Die Liste, die Brohl Ende vergangenen Jahres aufgestellt hatte, war lang, und einiges habe sich bewegt, so der Landrat. Zum Beispiel beim Thema Investitionsstau. „Ein Dauerthema“, sagt Brohl. Das er aber bei Verwaltungsvorstandsmitglied Svenja Reinert sehr gut aufgestellt sieht. Mit ihrer Arbeit sei er sehr zufrieden. Nicht nur hinsichtlich der Abarbeitung des Investitionsrückstands, „im ersten Quartal soll der Entwurf der Machbarkeitsstudie für das Kreishaus vorliegen“, so Brohl, sondern auch in Hinblick der infrastrukturellen Neuaufstellung der Förderschulen im Kreis Wesel, die ab 2024 Fahrt aufnehmen werde.
Andere Dinge haben nicht funktioniert, wie die gescheiterten Bemühungen um ein zusätzliches Frauenhaus auf Kreisgebiet zeigen. Die Schuld sieht Brohl aber in erster Linie nicht beim Kreis: „Ich habe von Bund und Land schon erwartet, dass nach den großen Ankündigungen auch mehr Taten folgen.“ Er könne die Auffassung des Kreistages verstehen, „dass der Kreis aufgrund der allgemein schwierigen Lage der Kommunalfinanzen nicht permanent Ausputzer für Bund und Land sein kann“, auch wenn er sich im Sinne der Betroffenen anderes erhofft habe. „Bei den Stichwörtern Schutzpunkte und Frauenhäuser bleibe ich aber dran“, kündigt Brohl an.

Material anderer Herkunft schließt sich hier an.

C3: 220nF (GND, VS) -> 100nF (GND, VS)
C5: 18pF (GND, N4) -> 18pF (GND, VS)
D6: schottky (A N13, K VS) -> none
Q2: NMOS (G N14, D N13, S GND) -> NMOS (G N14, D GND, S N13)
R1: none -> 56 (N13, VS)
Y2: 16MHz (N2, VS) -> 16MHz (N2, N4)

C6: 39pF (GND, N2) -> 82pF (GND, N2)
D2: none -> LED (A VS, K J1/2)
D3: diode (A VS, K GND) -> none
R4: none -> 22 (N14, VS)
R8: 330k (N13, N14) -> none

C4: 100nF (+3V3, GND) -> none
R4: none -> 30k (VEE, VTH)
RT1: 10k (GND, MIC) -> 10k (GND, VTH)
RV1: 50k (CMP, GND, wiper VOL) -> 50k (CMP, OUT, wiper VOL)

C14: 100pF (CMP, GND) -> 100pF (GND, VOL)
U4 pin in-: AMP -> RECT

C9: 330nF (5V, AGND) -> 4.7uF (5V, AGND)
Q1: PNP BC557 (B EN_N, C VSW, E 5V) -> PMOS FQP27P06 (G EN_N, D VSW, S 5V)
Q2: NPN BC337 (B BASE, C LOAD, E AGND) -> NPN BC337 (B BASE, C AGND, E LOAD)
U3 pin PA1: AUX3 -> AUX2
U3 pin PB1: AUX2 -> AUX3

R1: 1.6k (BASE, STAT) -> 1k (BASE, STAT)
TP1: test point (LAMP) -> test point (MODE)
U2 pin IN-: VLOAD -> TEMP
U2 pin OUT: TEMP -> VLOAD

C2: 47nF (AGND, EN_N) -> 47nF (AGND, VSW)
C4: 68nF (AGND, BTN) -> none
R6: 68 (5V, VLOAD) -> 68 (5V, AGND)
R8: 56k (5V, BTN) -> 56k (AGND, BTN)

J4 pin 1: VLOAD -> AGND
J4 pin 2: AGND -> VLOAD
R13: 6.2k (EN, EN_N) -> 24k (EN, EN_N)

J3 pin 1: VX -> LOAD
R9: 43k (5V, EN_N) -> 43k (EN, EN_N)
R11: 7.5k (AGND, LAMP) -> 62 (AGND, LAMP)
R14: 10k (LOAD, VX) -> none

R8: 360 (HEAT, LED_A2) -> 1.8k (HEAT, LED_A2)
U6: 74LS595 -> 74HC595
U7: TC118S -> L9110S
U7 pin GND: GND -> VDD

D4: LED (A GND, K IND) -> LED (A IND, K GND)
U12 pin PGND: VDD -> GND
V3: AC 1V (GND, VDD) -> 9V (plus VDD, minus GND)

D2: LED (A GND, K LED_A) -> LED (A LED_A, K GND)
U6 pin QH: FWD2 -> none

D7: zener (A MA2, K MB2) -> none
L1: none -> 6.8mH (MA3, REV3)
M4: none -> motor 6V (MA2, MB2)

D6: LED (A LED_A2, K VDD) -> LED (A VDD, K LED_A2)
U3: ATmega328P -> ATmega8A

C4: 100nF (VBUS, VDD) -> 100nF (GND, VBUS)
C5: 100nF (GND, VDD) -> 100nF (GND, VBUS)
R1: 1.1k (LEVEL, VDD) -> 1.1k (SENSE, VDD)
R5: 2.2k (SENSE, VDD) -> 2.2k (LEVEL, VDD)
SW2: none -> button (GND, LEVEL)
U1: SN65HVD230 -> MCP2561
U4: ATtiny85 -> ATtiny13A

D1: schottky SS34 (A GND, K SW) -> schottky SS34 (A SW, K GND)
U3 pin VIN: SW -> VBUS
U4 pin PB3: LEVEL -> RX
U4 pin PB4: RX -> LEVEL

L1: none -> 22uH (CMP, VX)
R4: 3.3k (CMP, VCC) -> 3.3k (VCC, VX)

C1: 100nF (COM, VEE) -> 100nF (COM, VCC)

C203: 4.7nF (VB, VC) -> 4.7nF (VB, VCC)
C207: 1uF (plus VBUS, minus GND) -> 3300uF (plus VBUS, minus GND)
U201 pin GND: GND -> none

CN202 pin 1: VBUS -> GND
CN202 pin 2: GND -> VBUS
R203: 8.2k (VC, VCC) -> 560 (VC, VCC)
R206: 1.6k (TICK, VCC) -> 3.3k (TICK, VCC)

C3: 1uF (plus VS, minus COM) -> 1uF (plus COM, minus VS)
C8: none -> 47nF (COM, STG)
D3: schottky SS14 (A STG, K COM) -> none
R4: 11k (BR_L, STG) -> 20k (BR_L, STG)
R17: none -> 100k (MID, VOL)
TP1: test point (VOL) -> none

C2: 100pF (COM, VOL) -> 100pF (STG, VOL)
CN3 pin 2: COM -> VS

Die Arbeit der Sozialverbände im Kreis und die nicht auskömmliche Finanzausstattung ist eine weitere Dauerbaustelle im Kreis. Der SPD-Forderung eines Sozialgipfels folgte Brohl in diesem Jahr nicht. Gleichwohl sei man „im guten, kontinuierlichen und konstruktiven sowie pragmatischen Austausch mit den Wohlfahrtsverbänden“, so der Landrat. „Aber auch hier gibt es das Spannungsfeld zwischen fehlender, auskömmlicher Aufgabenfinanzierung aus Bund und Land und der Tatsache, dass die kommunale Ebene nicht weiterhin in der Lage ist, Ausputzer zu spielen.“ Allerdings war eine bessere Finanzierung nur ein Teil der Forderung, die unter anderem die AG Wohlfahrt formuliert hatte. Vielmehr fehlte ihr Anfang dieses Jahres auch ein Ausschöpfen der „Interpretations- und Gestaltungsspielräume, ohne sofort auf Land oder Bund zu zeigen“.
Beim Thema Wasserstoff sieht der Landrat den Kreis Wesel grundsätzlich auf einem guten Weg. Zwar habe die Krise im Bundeshaushalt Auswirkungen gehabt, „bei den Voraussetzungen, in Zukunft wichtige Region im Bereich Wasserstoff zu sein, sind wir aber in 2023 weitergekommen“.
Beim Dauerthema und -ärgernis Nahverkehr und Mobilität fordert der Landrat für das kommende Jahr Grundlegendes: „Es muss an der Zuverlässigkeit gearbeitet werden.“ Dabei knüpft er auch an die im vergangenen Jahr erstmals wieder erhobene ÖPNV-Umlage bestimmte Erwartungen: „Die Erwartung ist, dass das, was bestellt und bezahlt ist auch verlässlich geleistet wird, egal ob auf der Schiene oder beim Bus.“
Verlässlichkeit sei „die Währung der Mobilitätswende, gerade im ländlichen Raum“, so Brohl weiter, der in dem Zusammenhang auch Offenheit einfordert: „Die Leistungserbringer müssen klar und ehrlich erklären, an welchem Punkt sie sich befinden und was verlässlich leistbar ist.“ Ein Geist, den auch der neue Nahverkehrsplan atmen soll, der nicht nur auf Bus- und Schienenverkehr ausgerichtet sein soll, sondern auch den Radverkehr in den Fokus rückt.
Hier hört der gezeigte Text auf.